I had company over the weekend, my daughter and her beau. They caught the ferry back to the mainland Sunday morning. Tuesday morning he awoke with the flu. His doctor didn't think he had the respiratory symptoms of H1N1 so he was sent home and told to get to emerg if his temperature hit 40C. That happened yesterday and the young fellow was quickly taken in at Vancouver General. It is indeed H1N1.
When I got the word Tuesday morning, I went into self-isolation. Now it's a matter of waiting. Public info from the CDC and other sources indicates he probably wasn't contagious until the day before the symptoms appeared - "more or less." Incubation is three to four days - "more or less" - up to seven days.
Today, therefore, is Day Four on the incubation clock. No symptoms today and I should be good to go. It's one of the nice things about life as a hermit. Avoiding contact with others isn't all that difficult although I do have friends that I do see regularly. Just not now.
My daughter met Bryan at Columbia. He's Chicago born and raised. He came to Canada just over a year ago. A few months before he left the U.S. he came down with a severe respiratory infection. He was working at the time and had what he understood to be gold-plated healthcare coverage.
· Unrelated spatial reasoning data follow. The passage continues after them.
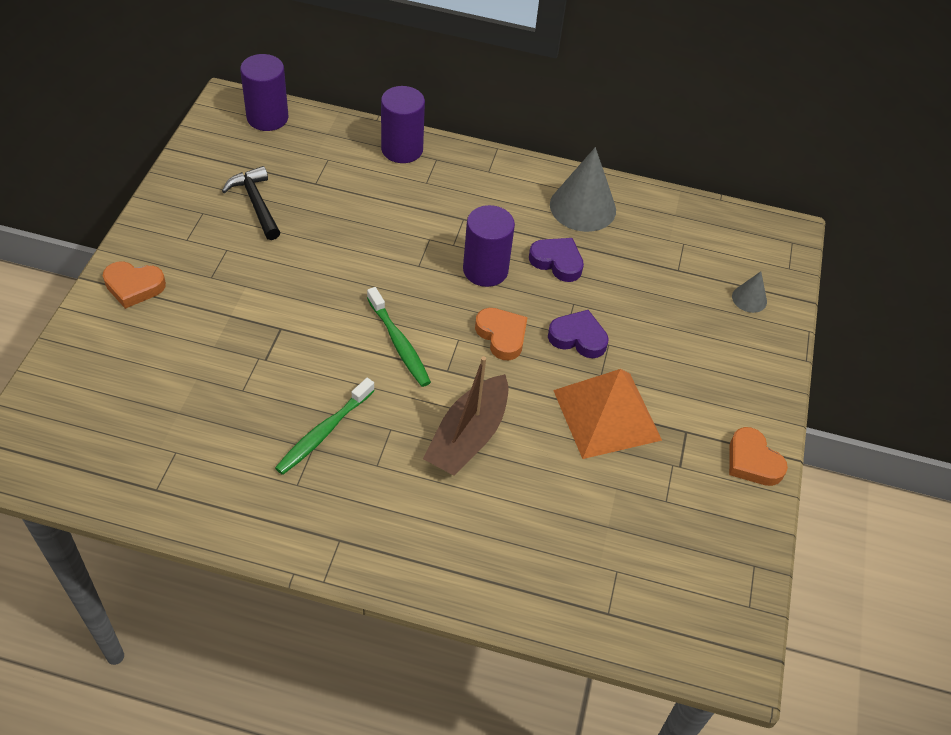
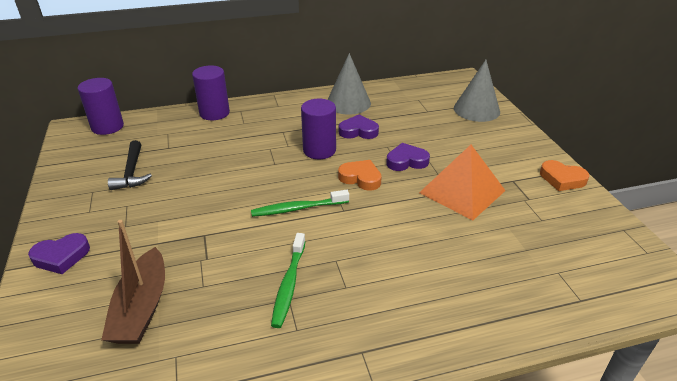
camera: 25 degrees left, 15 degrees down
(134, 286) = (61, 257): orange heart -> purple heart
(256, 203) = (131, 172): black hammer -> black hammer turned 135 degrees counterclockwise
(399, 343) = (298, 208): green toothbrush -> green toothbrush turned 135 degrees clockwise
(468, 436) = (391, 240): brown boat -> brown boat (142, 308)
(749, 299) = (476, 110): grey cone -> grey cone, size x2.01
When he wanted to go for medical treatment he did what Americans do - he contacted his insurer for authorization. The insurer didn't hesitate to approve treatment after reminding him that there was a $75 co-pay for the first visit and a $2,000 deductible on any treatment. Being freshly out of school he was working two jobs at the time. One was an unpaid internship. The second was barely more remunerative. He figured he couldn't afford the deductible so he opted to avoid seeking medical help until two weeks later when it finally became bad enough that he had no choice.
He's not alone. His dilemma is quite familiar to plenty of people in the US. He had an interesting time adjusting to Canadian healthcare when he reached BC.
The point is that we really need to appreciate just what we've got and the best way to do that is to peer over the fence and see just what it's really like on the other side. Obamacare is a start but don't let anybody talk you into settling for the same thing here. Just don't.